Two months downstream of changing IF to return NULL, I'm now bringing the bootstrap code up to date.
It has to run in a world where a non-branch-taking IF does not vaporize in expressions, because it no longer returns VOID. So the IFs have to be OPT
'ed or ?
'ed or use WHEN
instead.
It's a lot fewer changes than I thought, and usually you can write the code other ways to avoid it. But still, the changes definitely make me sad. I don't like the IF vs. WHEN distinction, and it wouldn't exist in a perfect world.
So I want to look at this again and ask if this is truly the last word--if there is no other option.
It seems now that non-meta assignments of void, e.g. f.dup: void
is going to be the way to make the field unset. That would mean it would do whatever an unspecified refinement would do, e.g. not be taken.
And actually...I'm somewhat torn on whether NULL is what is used in frame building to opt out of refinements (or an <opt>
parameter) or not. This kind of hinges on whether when the frame is built, if the <opt>
does the transformation from void to null during fulfillment, or during type checking. If you literally have to assign parameters to void, then to truly opt-them out (or specialize them out) you would have to use f.^dup: void
... which seems kind of crazy, but, you're asking to drop a refinement off the interface...which you didn't have to do--you could have left it alone and it just wouldn't have been supplied.
Anyway, this is no longer as clear-cut...and in fact, VOID may be necessary.
This is kind of the big deal.
I've been saying you can't unpack unstable antiforms automatically. But... how bad is this? What do you expect if you say:
x: if condition1 [if condition2 [...]] else [1020]
In the case that condition1 is true and condition2 is false, what did you want X to be? Is the error really that bad?
Not being able to unpack a pack doesn't bother the evaluator if you let the result drop on the floor, just if you try to use it.
But if we made branches pack up voids that refused to decay without explicit unpacking, that rules out things like:
append [a b c] case [
condition1 [void] ; note: same as `condition1 []`
condition2 [1020]
]
When VOID works here, you get the nice property that it will still error by default if none of the branches are taken (due to CASE returning NULL on no branch).

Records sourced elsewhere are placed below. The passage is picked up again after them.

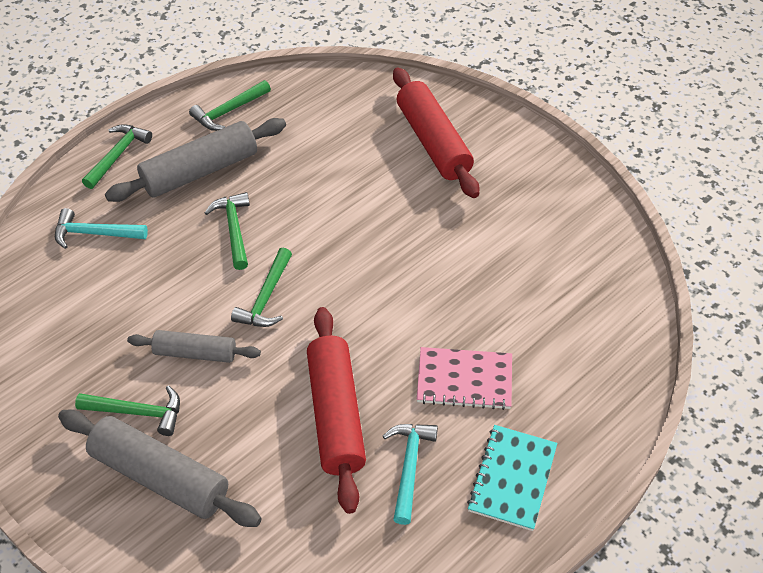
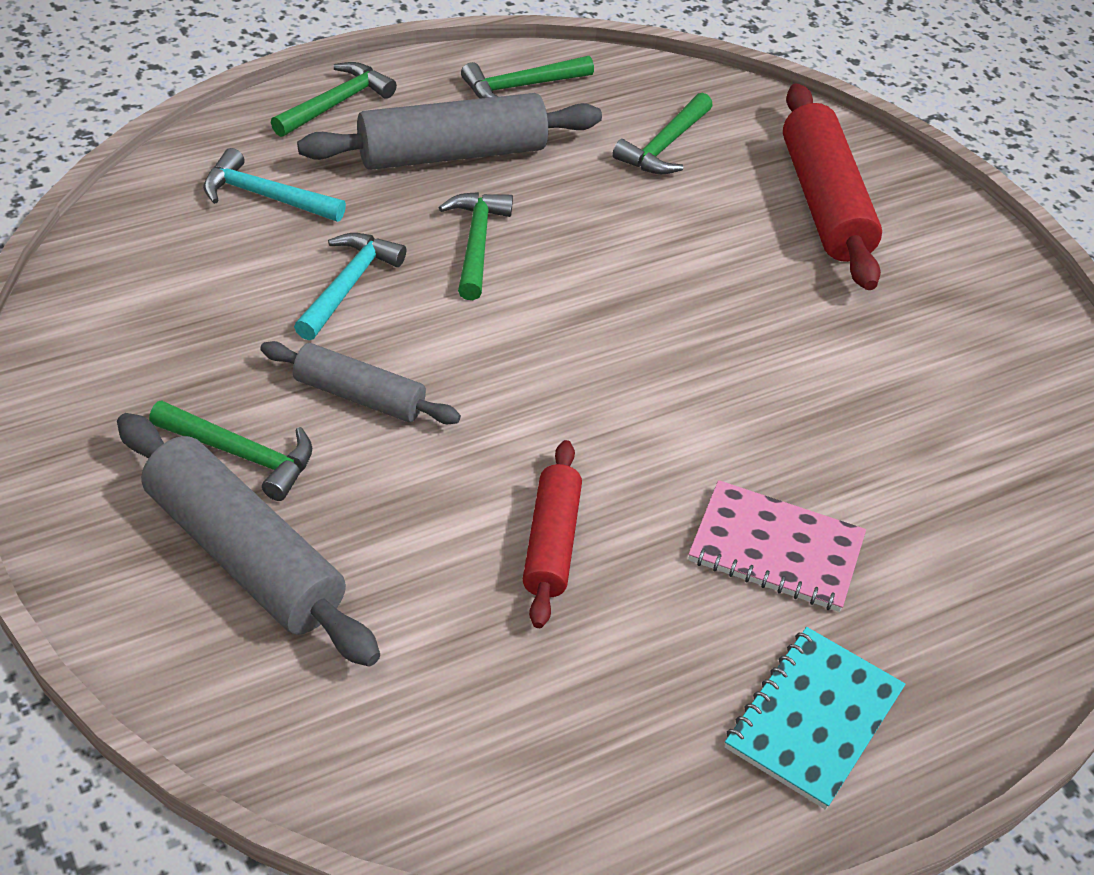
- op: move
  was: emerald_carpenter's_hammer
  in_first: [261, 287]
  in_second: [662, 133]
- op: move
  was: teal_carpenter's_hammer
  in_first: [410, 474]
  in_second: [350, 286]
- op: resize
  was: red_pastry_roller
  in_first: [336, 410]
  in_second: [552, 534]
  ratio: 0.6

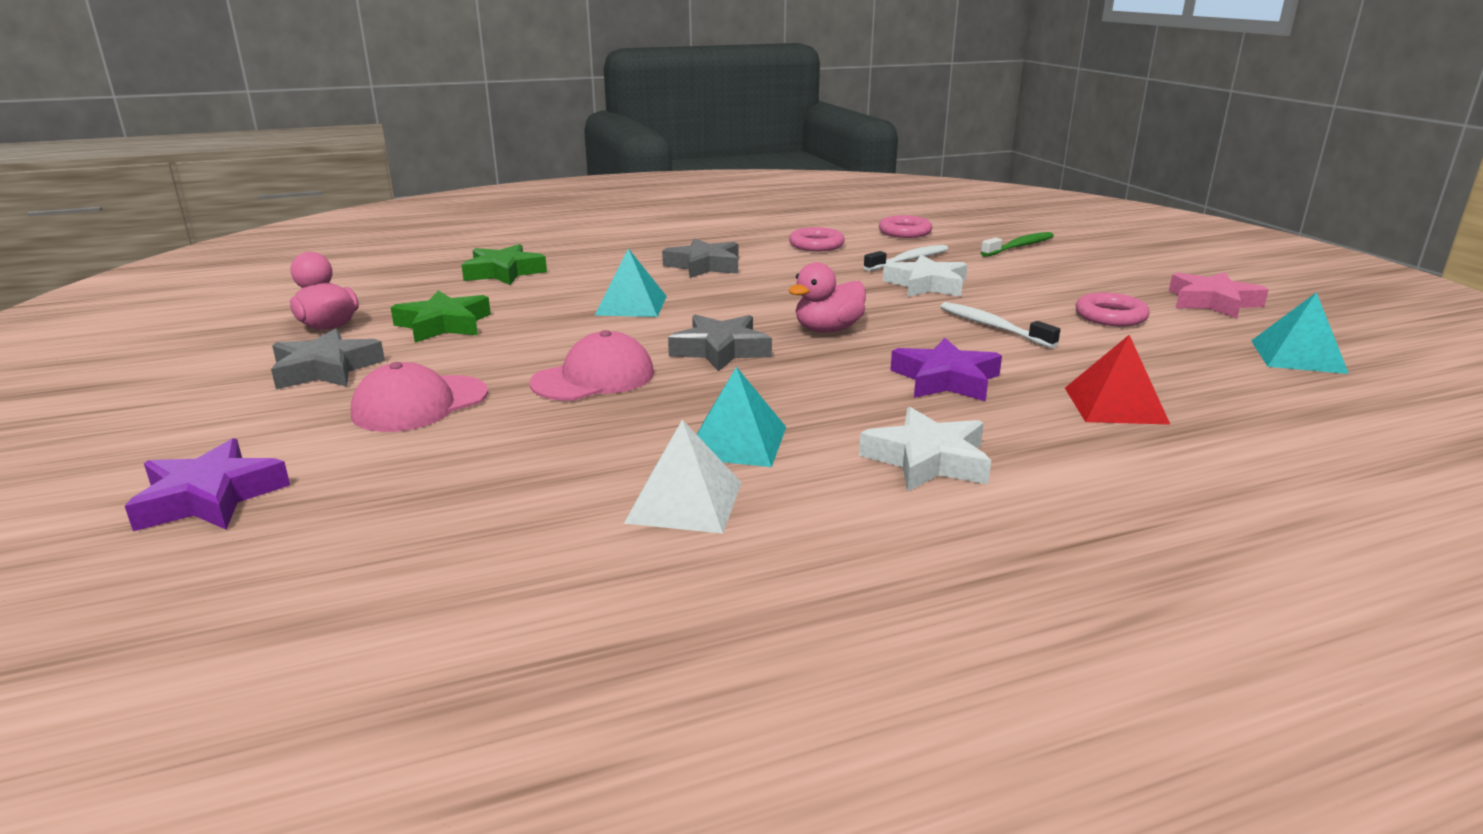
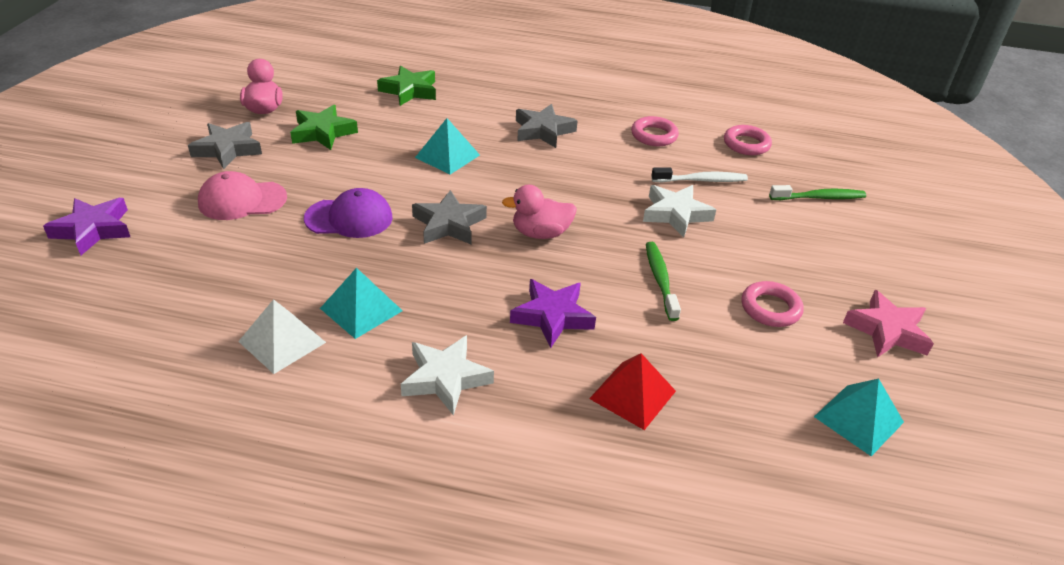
- op: recolor
  was: pink_peaked_cap
  now: violet_peaked_cap
  in_first: [592, 365]
  in_second: [348, 213]
- op: recolor
  was: white_dental_brush
  now: emerald_dental_brush
  in_first: [1000, 325]
  in_second: [663, 281]

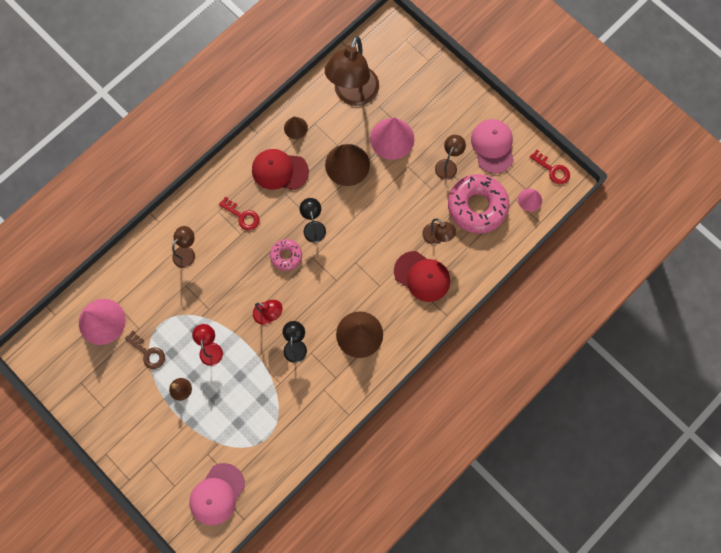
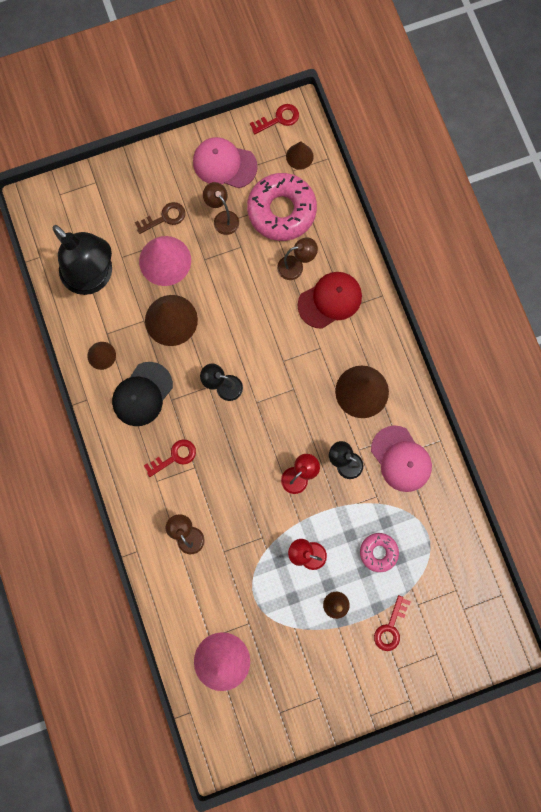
- op: insert
  now: red_door_key
  in_second: [392, 623]
- op: move
  was: russet_door_key
  in_first: [145, 350]
  in_second: [160, 218]
- op: move
  was: pink_peaked_cap
  in_first: [217, 494]
  in_second: [401, 459]
- op: move
  was: pink_glazed_donut
  in_first: [286, 255]
  in_second: [379, 552]
- op: recolor
  was: red_peaked_cap
  now: ebony_peaked_cap
  in_first: [280, 169]
  in_second: [142, 394]
- op: recolor
  was: russet_desk_lamp
  now: ebony_desk_lamp
  in_first: [352, 71]
  in_second: [82, 260]
- op: recolor
  was: pink_cone_shape
  now: russet_cone_shape
  in_first: [530, 200]
  in_second: [300, 155]

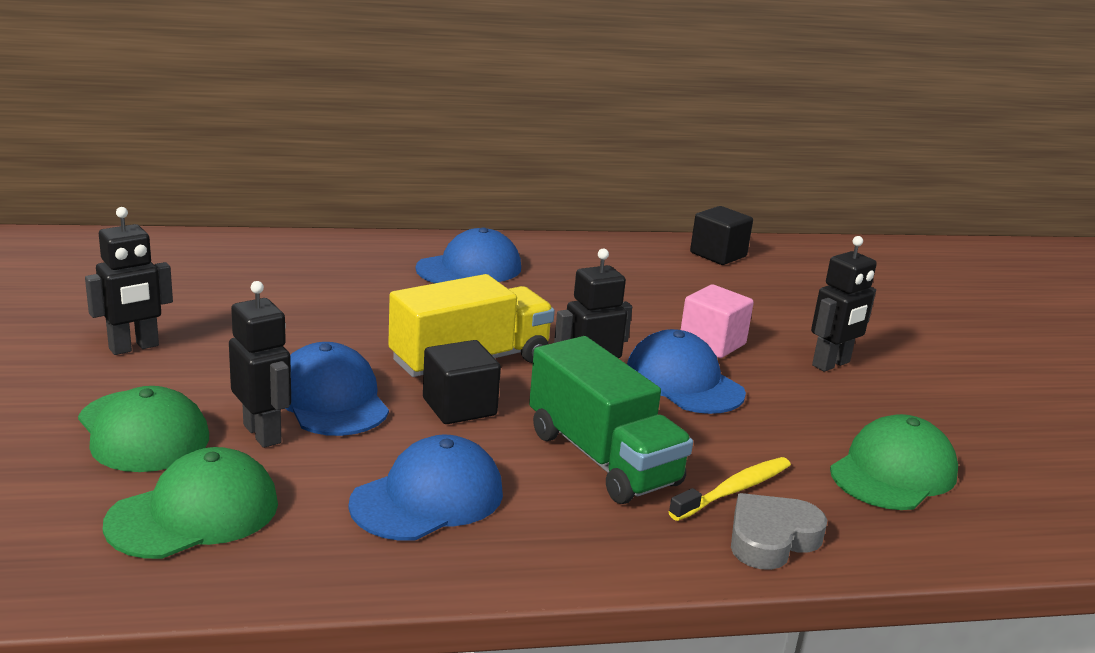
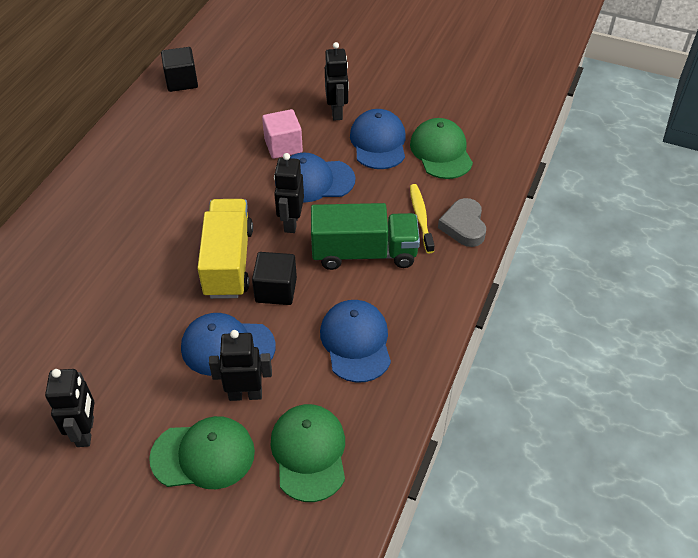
- op: move
  was: cobalt_peaked_cap
  in_first: [468, 255]
  in_second: [378, 139]

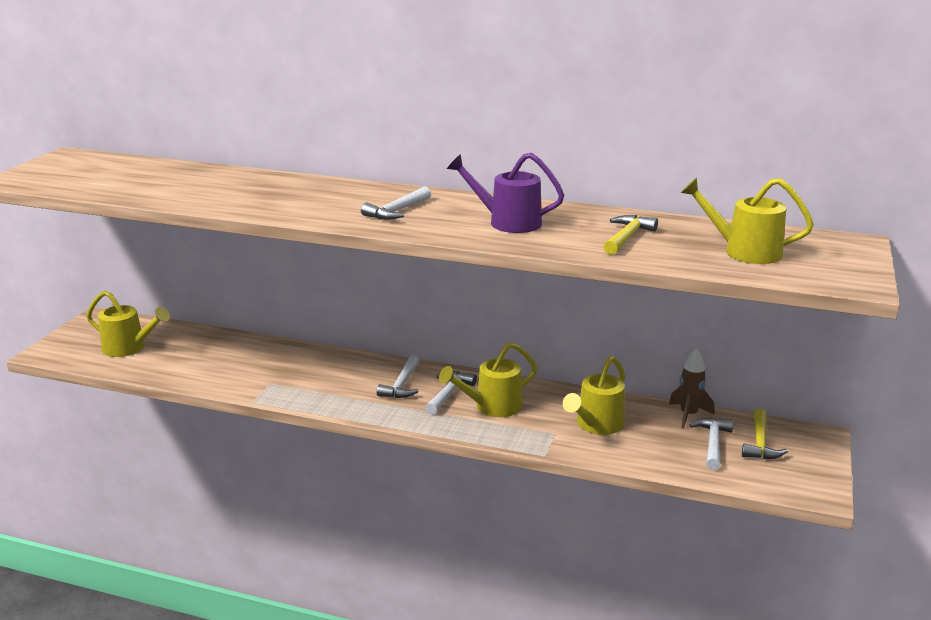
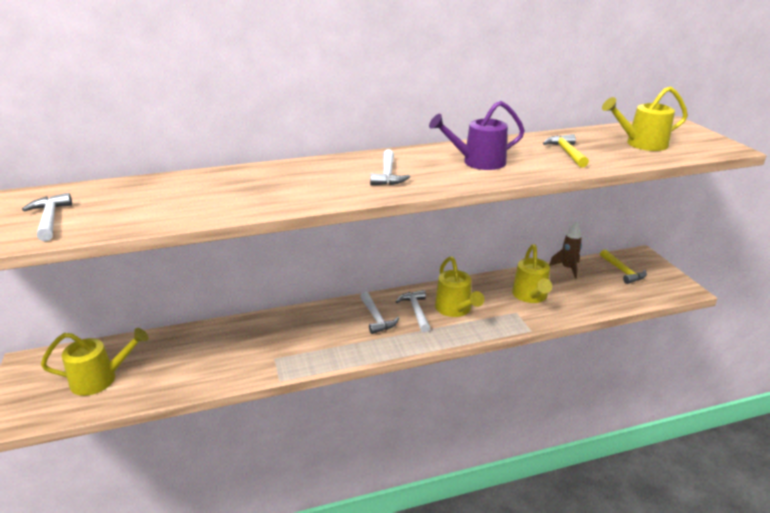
- op: move
  was: white_carpenter's_hammer
  in_first: [711, 444]
  in_second: [47, 217]
- op: rotate
  was: yellow_watering_can
  in_first: [488, 380]
  in_second: [459, 287]
  clockwise: -45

And then the VOID can opt out.
If that packed the branch so it wouldn't decay, you could still write something like:
append [a b c] opt case [
condition1 [null]
condition2 [1020]
]
That would box the null, but the OPT would also turn a null from no cases into a void, so you'd not get the natural protection from no cases matching.
Looks like Broken Heart May Has To Stay Broken 
This comes down to a contention between "IF being able to return void for no branch" vs. "branches being able to return void".
For THEN and ELSE to react to VOID without reacting to a branch that produces void, you wind up boxing an unstable pack in an unstable pack. Making such an antiform on a casual basis is just not something viable to do.
So as much as I may not like the IF vs. WHEN distinction, it's just one of those things. If you don't like it, there's opt if and ? if, though they're not precise synonyms for WHEN, since they return void should the IF run a branch and evaluate the branch to null.
And you've still got the historical Redbol-style answer, of:
either condition [...] []
It's a pain point, but it just looks like the pain of making ELSE reactive to VOID when it's an unstable antiform creates much more pain. Being able to say ELSE just reacts to "light" NULL--the only falsey value--solidifies the system in other ways.